FireEye Tries to Bury Keynote Reporting That It Ran Apache As Root On Security Servers
An anonymous reader writes: Leading network security company FireEye, which has customers in government and the Fortune 500 list, has caused a controversy at a London security conference today after its legal attempts to stop a keynote speech detailing the repair of major security loopholes in its customer-facing systems this year. Reported among these now-fixed vulnerabilities were the running of a significant number of FireEye's Apache-based security servers as 'root' — meaning that any attacker able to compromise the servers would have had absolute power over all its operations and commercial connections.
Why is 'root' in quotes? Why is it defined (poorly) as if it were this mysterious thing giving absolute power over "commercial" connections?
We're not the general public. We're nerds. Don't submit articles written for people who don't know what "root" is.
I was just staring at Process Explorer, wondering why my company decided that the FireEye policy would allow it to max out one of my cores in the middle of the afternoon.
is not that they were running Apache as root - although that it a stupid thing to do, it could have been an oversight (just about). What is of major concern is how they try to hide their mistake by abuse of legal system - this abuse is not an oversight and only makes me wonder what else FireEye is hiding -- I would think 3 times before hiring them.
I am also disgusted at the German judge who gave an ex-parte order without having a return date so that the defendant (security researcher) could present his side of the argument. It does happen often in spite of heads of courts saying that it must not happen (in some UK court divisions anyway).
Sometimes the companies most in need of the services they provide are themselves.
I frequently walk by this handyman's house where he has a sign advertising his various services including painting. I shake my head every time I see it because his house needs a good paint job more than any other house on the block.
Well not without compiling from source with -DBIG_SECURITY_HOLE set, which surely provides a "maybe we are doing this wrong" double check...
If you do work for hire, you do not control whether you can publish information you discovering doing that work.
And what kind of security consultant airs his customers' dirty laundry?
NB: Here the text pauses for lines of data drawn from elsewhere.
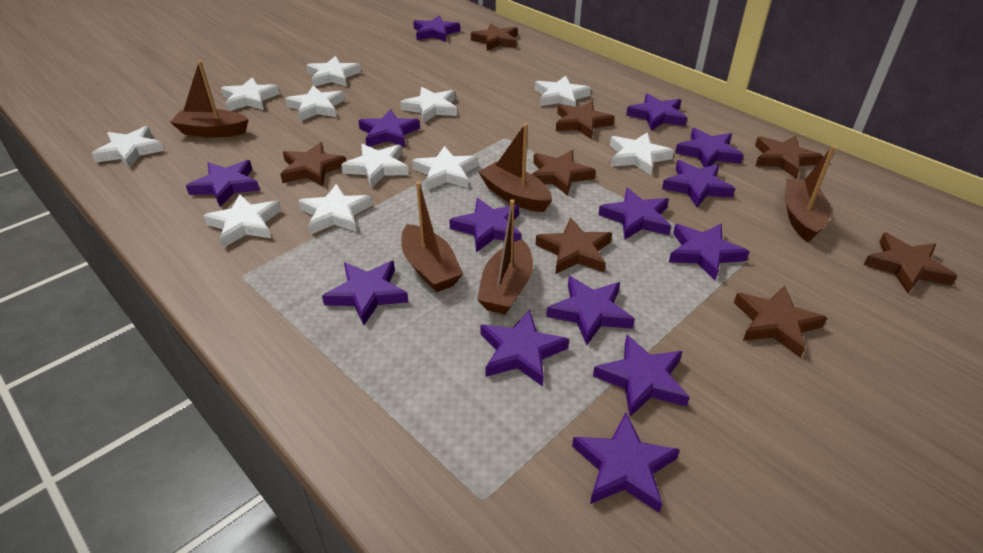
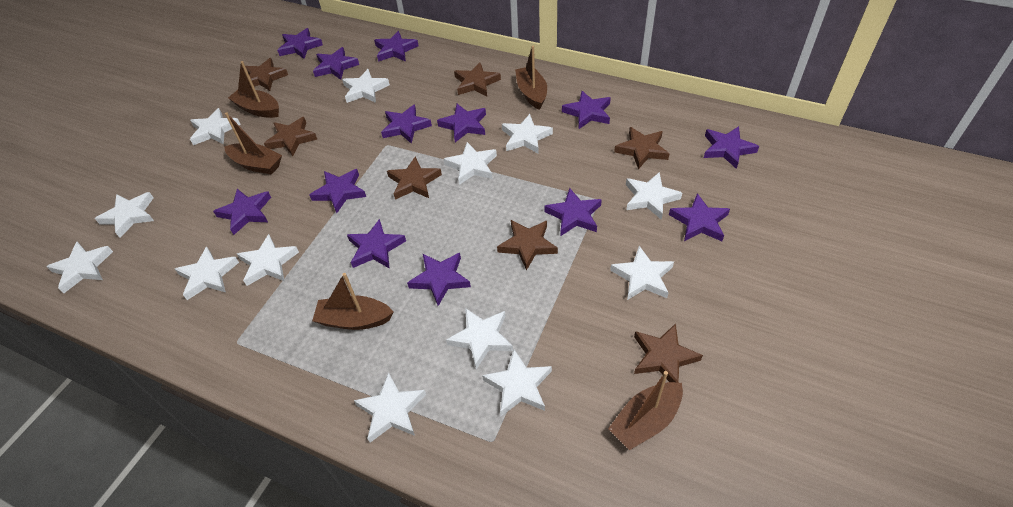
brown star: 8 -> 7
purple star: 14 -> 13
white star: 11 -> 13

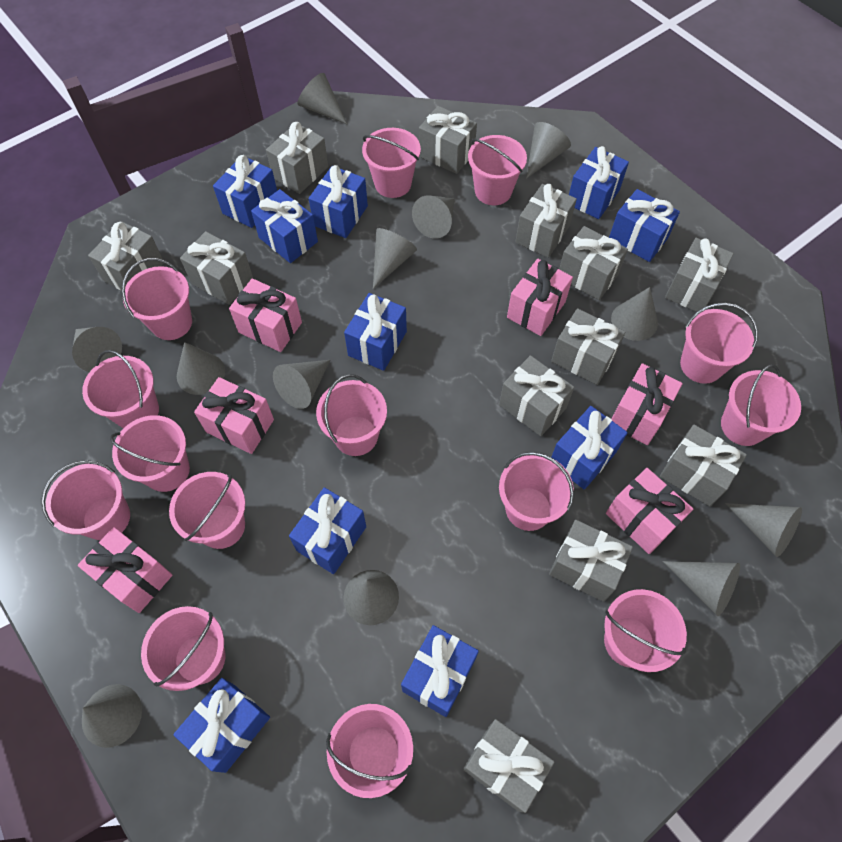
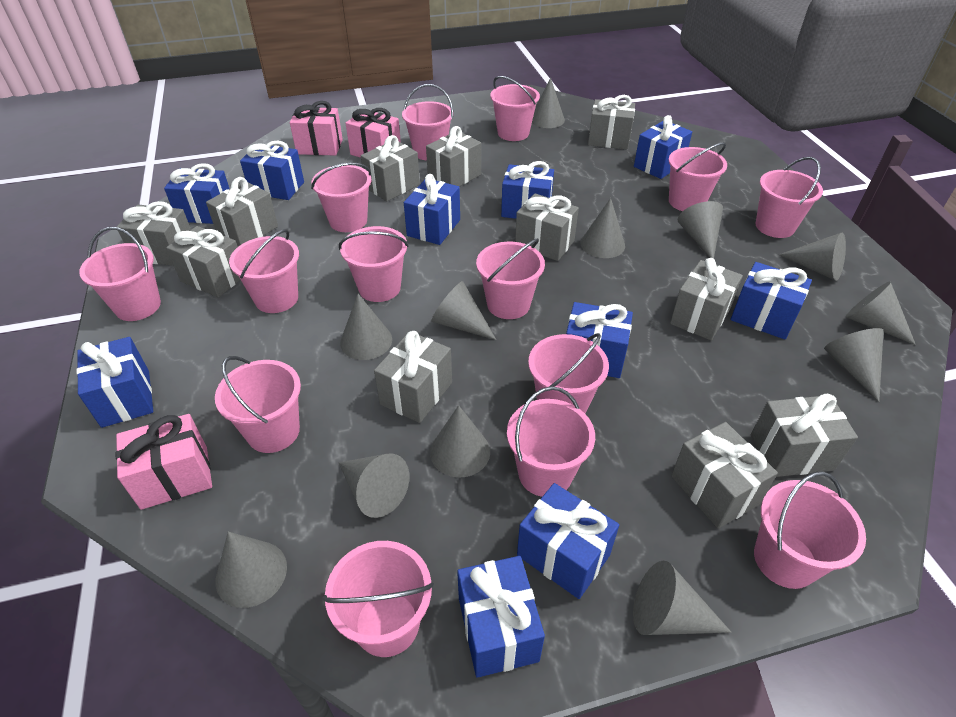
grey gift: 12 -> 11
pink gift: 6 -> 3

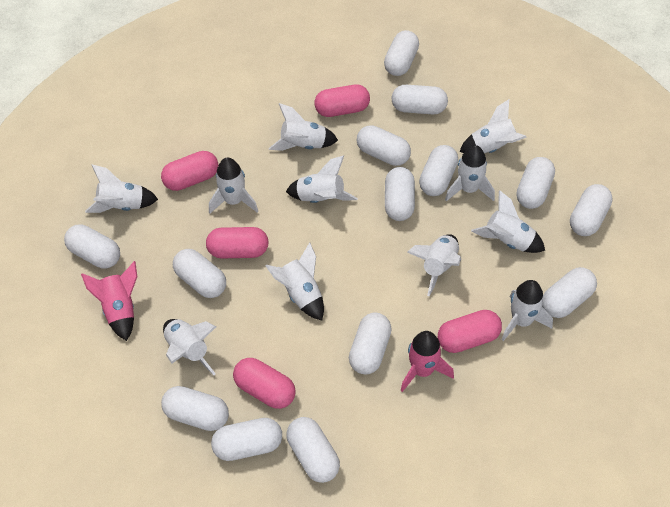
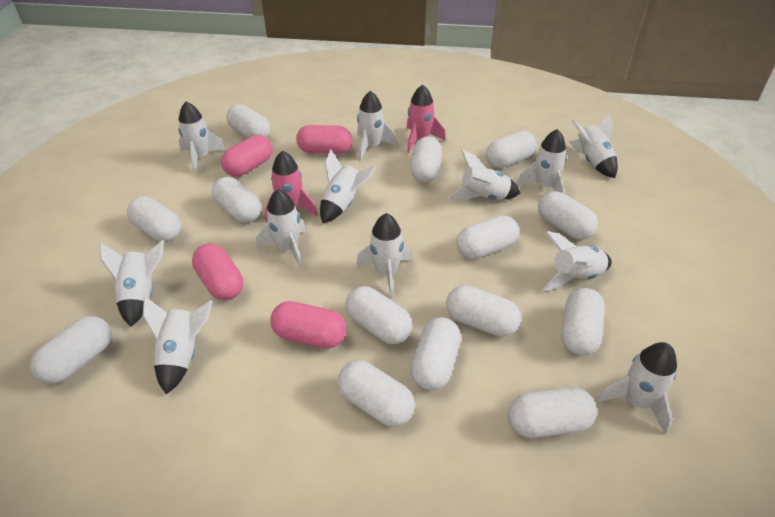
pink capsule: 5 -> 4
white rocket: 11 -> 12

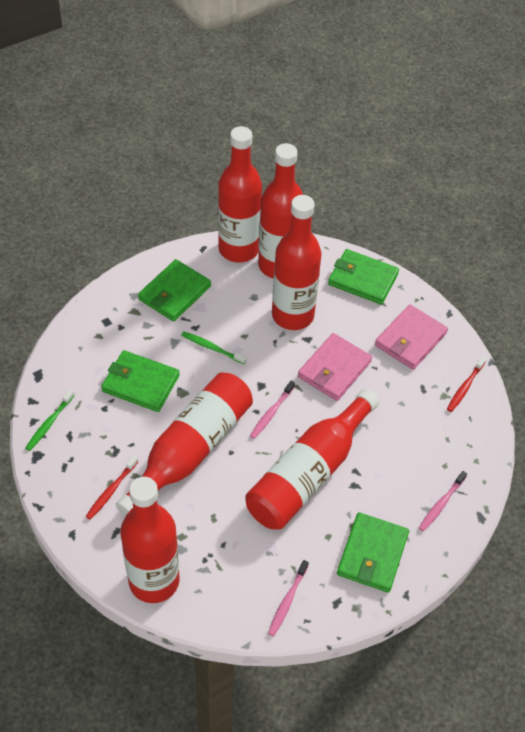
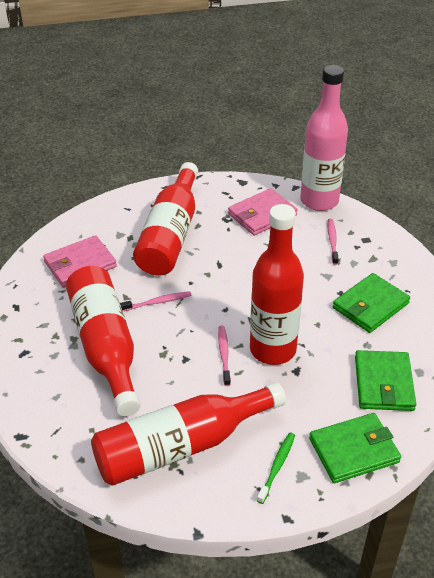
green toothbrush: 2 -> 1
green wallet: 4 -> 3
pink bottle: 0 -> 1
red bottle: 6 -> 4
red toothbrush: 2 -> 0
Not one that wants future customers.
If he had found this on his own, it'd be his call. But if he did it for FireEye, it's FireEye's call.
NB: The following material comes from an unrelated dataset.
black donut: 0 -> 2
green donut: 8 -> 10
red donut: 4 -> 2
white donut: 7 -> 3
http://lkml.org/lkml/2005/8/20/95
It turned out that the root password was "password"
From the Forbes article, there were many problems, with running the webservers as 'root' just one of them. Another was a pair of zip email attachments could trigger the FireEye software to "open the files for analysis and in doing so open a backdoor on its appliance". It sounds like the researcher heavily redacted his presentation, then presented, which is why we know what we do. It also means a lot of other juicy bits were probably removed and not presented, so the bad we know about (which is bad) is just part of their problems. My guess is they considered what the guy discovered in the process to be revealing of their software's architecture and therefore would be revealing IP.
"We tried to conceal from the researchers to publish our IP. No company in the world would want their IP revealed. We did that to protect our customers. We openly worked with them to fix the vulnerabilities, and patches have been available for months now. Our Customers are protected." ref
So looking at this in depth, it looks like FireEye has already publicly disclosed said vulnerabilities after fixing them months ago. They then try to stop the presentation because it allegedly reveals too much of their IP (which is itself worth discussing but totally separate) and we get a bunch of headlines saying "ZOMG! FireEye is trying to silence people for revealing vulnerabilities!". This is trigger happy, bullsh*t journalism at its finest. Not quite accurate or informative but just close enough to get people prematurely worked up in a tizzy for page views.